Леонтьев сочувствовал не только туркам, но и полякам — самым непримиримым врагам России. Он их часто встречал в Турции. Некоторые из видных польских эмигрантов проживали тогда в Адрианополе и служили в турецких войсках. Особенно выделялся высокий и красивый граф Доливо-Ландцковский (Мурад-бей). Ладнев смотрит на него из окна и любуется: очень уж лихо гарцует поляк на коне! Правда, в своих донесениях он постоянно пишет неприятные для поляков «вещи» (против католической пропаганды); и он знает, что паны с удовольствием швырнули бы в него камнем. Однако это его радует. Вражда его увлекает, вдохновляет. Он признается: «...я полюбил жизнь со всеми ее противоречиями, непримиримыми вовеки, и стал считать почти священнодействием мое страстное участие в этой живописной драме земного бытия, которой глубокий смысл мне казался невыразимо таинственным, мистически-неразгаданным».

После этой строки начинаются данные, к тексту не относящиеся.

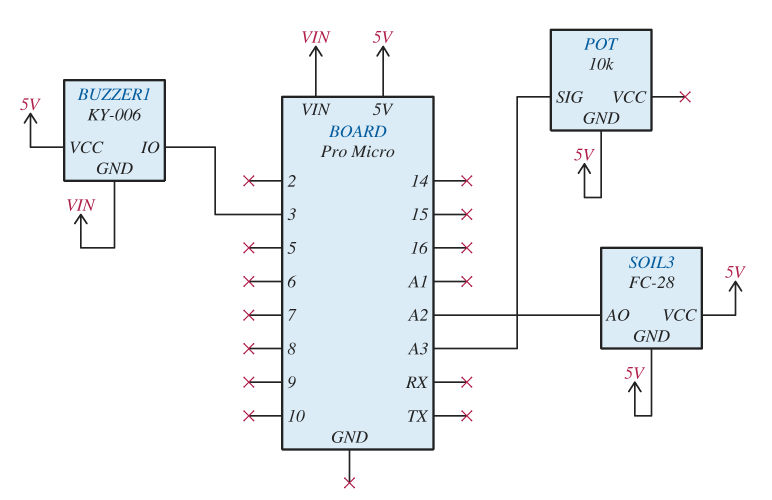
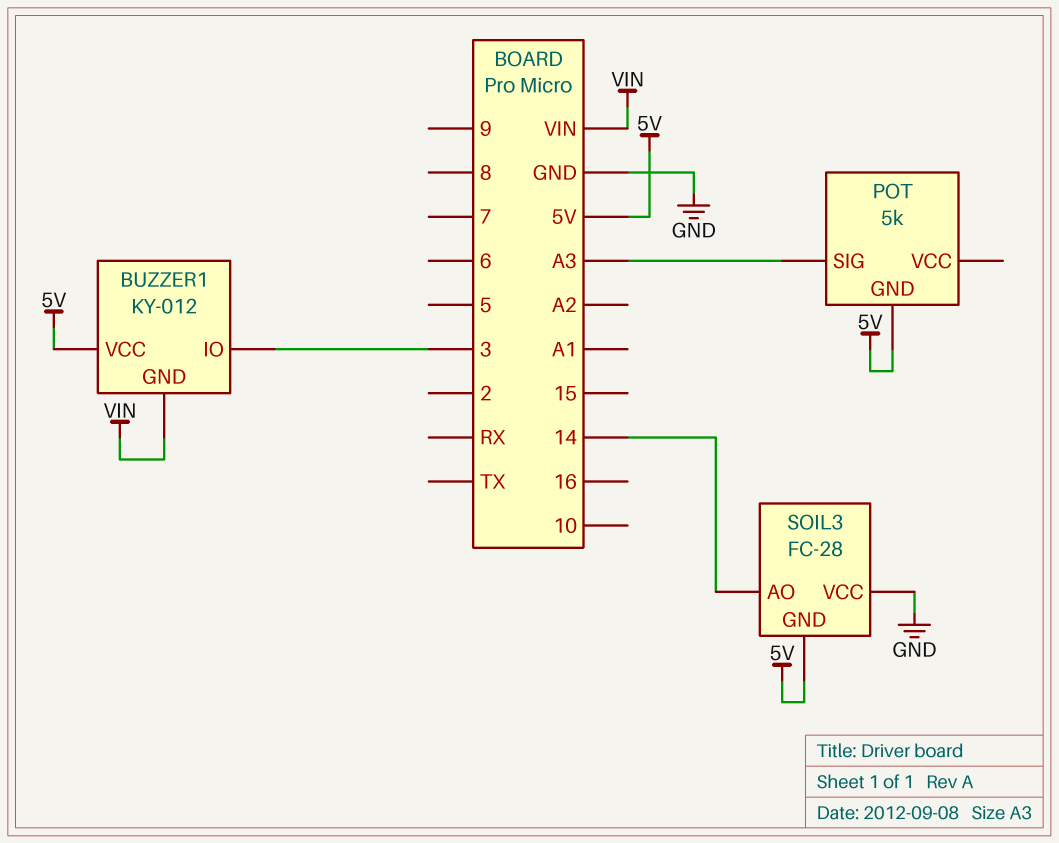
BUZZER1: KY-006 -> KY-012
POT: 10k -> 5k
SOIL3 pin AO: A2 -> 14
SOIL3 pin VCC: 5V -> GND

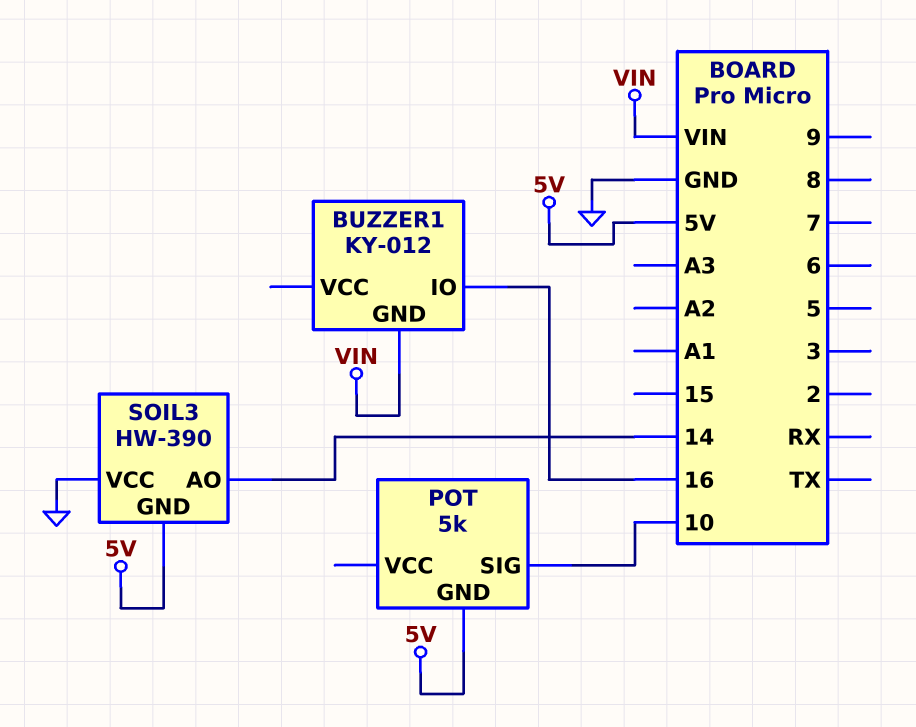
BUZZER1 pin IO: 3 -> 16
BUZZER1 pin VCC: 5V -> none
POT pin SIG: A3 -> 10
SOIL3: FC-28 -> HW-390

Но Леонтьев-Нарцисс, обернувшийся Леонтьевым-Алкивиадом, настоящей борьбы не дождался. Россия, едва оправившаяся после Крымской катастрофы, об экспансии тогда не помышляла. И знамя этой исподволь крепнущей России он «высоко держал» на Балканах, хотя, как мы видели, его эстетика не всегда совпадала с «видами русской политики».